Cytokine profile in interferon-β treated multiple sclerosis patients:: reduction of interleukin-10 mRNA expressing cells in peripheral blood

Treatment with interferon-beta reduces relapse rate, slows progression of neurological disability and reduces the number of active brain lesions observed with magnetic resonance imaging in relapsing-remitting multiple sclerosis. Interferon-beta has antiviral properties, but in addition it affects the expression of several immunoregulatory genes, including genes for cytokines such as interferon-gamma and interleukin-10. Cytokines are believed to be central in the pathologic process in multiple sclerosis, by regulating autoreactive T- and B-cell responses.

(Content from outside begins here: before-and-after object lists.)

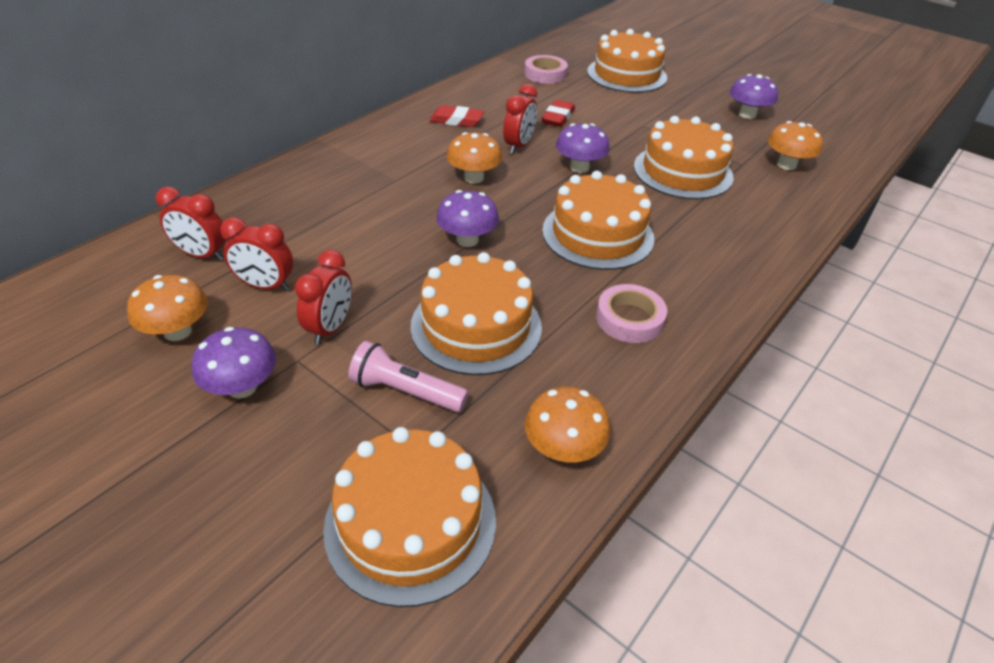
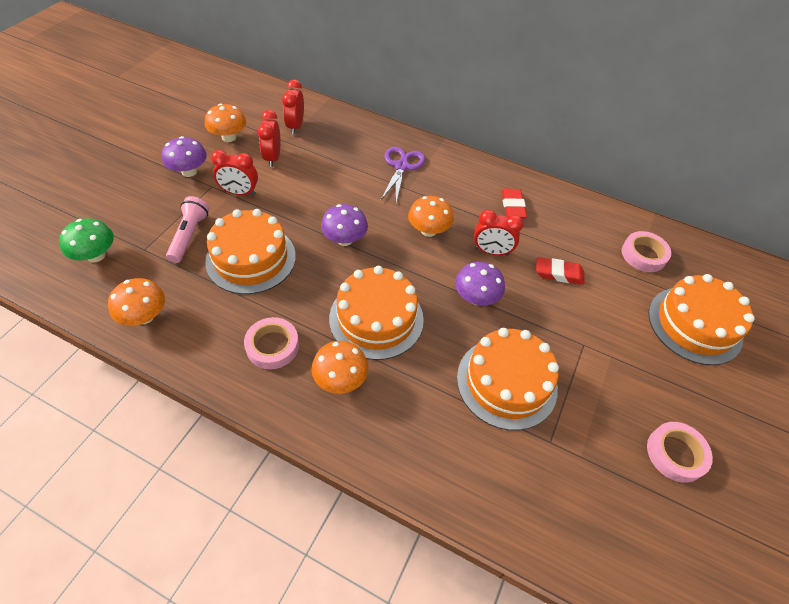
camera: 75 degrees right, 10 degrees up
(352, 177) = (401, 166): none -> purple scissors
(410, 523) = (96, 255): orange cake -> green mushroom
(747, 114) = (675, 454): purple mushroom -> pink tape
(786, 165) = (571, 492): orange mushroom -> orange mushroom (340, 379)

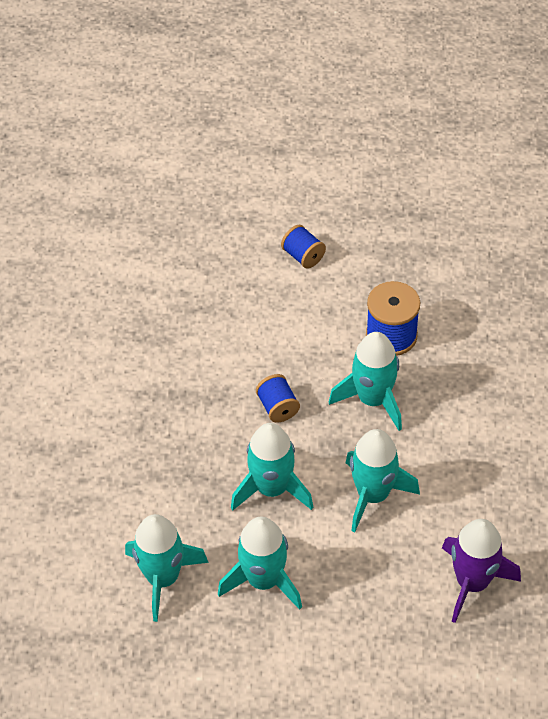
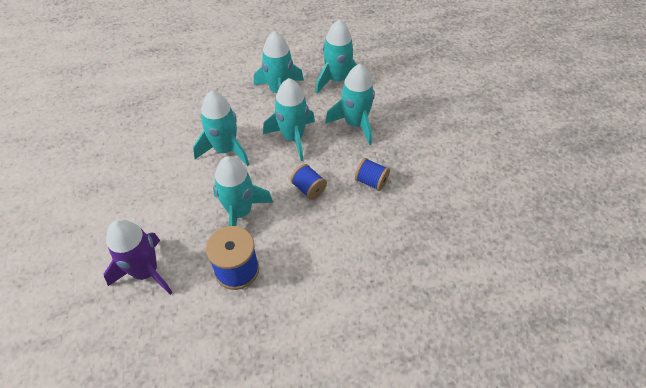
camera: 160 degrees right, 0 degrees up
(174, 487) = (355, 124): none -> turquoise rocket
(303, 256) = (337, 330): blue spool -> blue spool (371, 181)
(472, 582) = (154, 118): purple rocket -> purple rocket (146, 272)

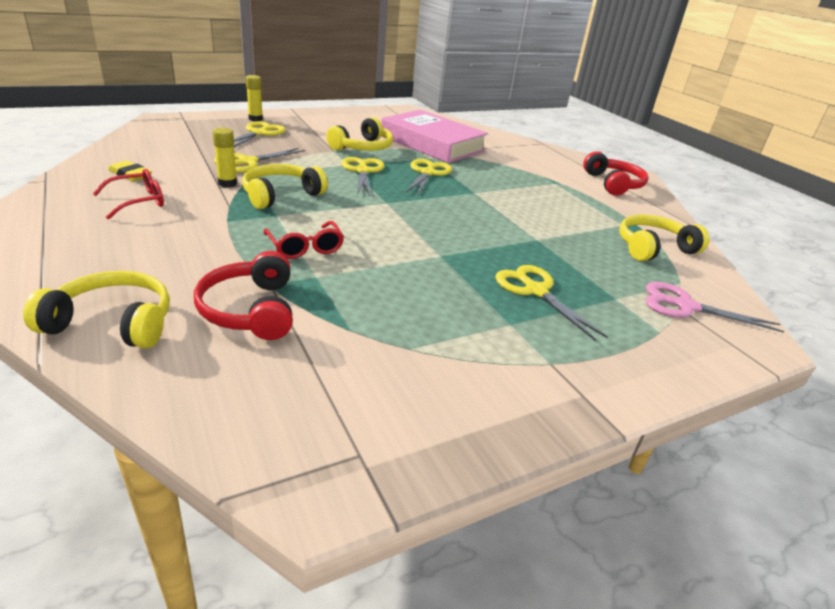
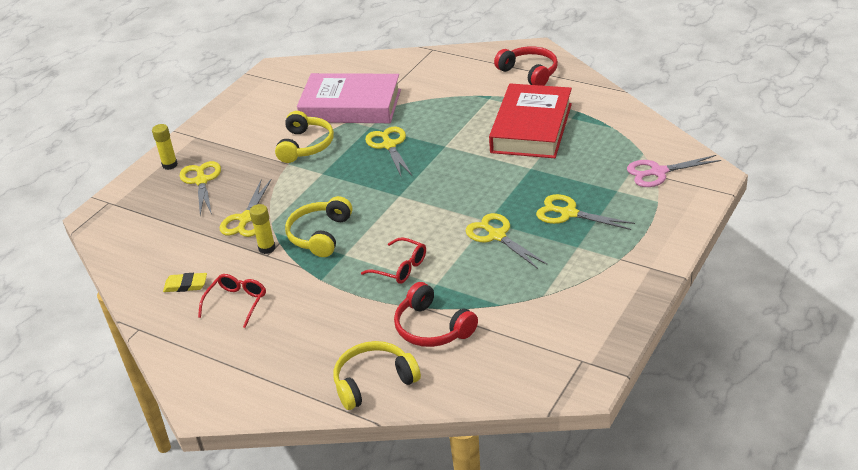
camera: 25 degrees left, 5 degrees up
(363, 171) = (341, 173): yellow scissors -> yellow scissors (496, 235)
(573, 215) = (531, 128): none -> red book
(653, 248) = (606, 130): yellow headphones -> none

In this study we have determined effects of interferon-beta on the frequency of cells in peripheral blood and cerebrospinal fluid expressing mRNA for interferon-gamma, tumor necrosis factor-alpha, interleukin-4 and interleukin-10 in a group of multiple sclerosis patients. All patients were treated for two months or more, since the beneficial effect of interferon-beta is not apparent until after several months of treatment. We detected a significant reduction of interleukin-10 mRNA expressing cells in the peripheral blood during interferon-beta treatment compared with pretreatment values (10 vs 33 cells/10(5); p = 0.028) while the other investigated cytokines were not significantly affected. We conclude that there is a long term effect of interferon-beta on cytokine expression in multiple sclerosis patients. Its relation to the therapeutic effect is as yet not clear.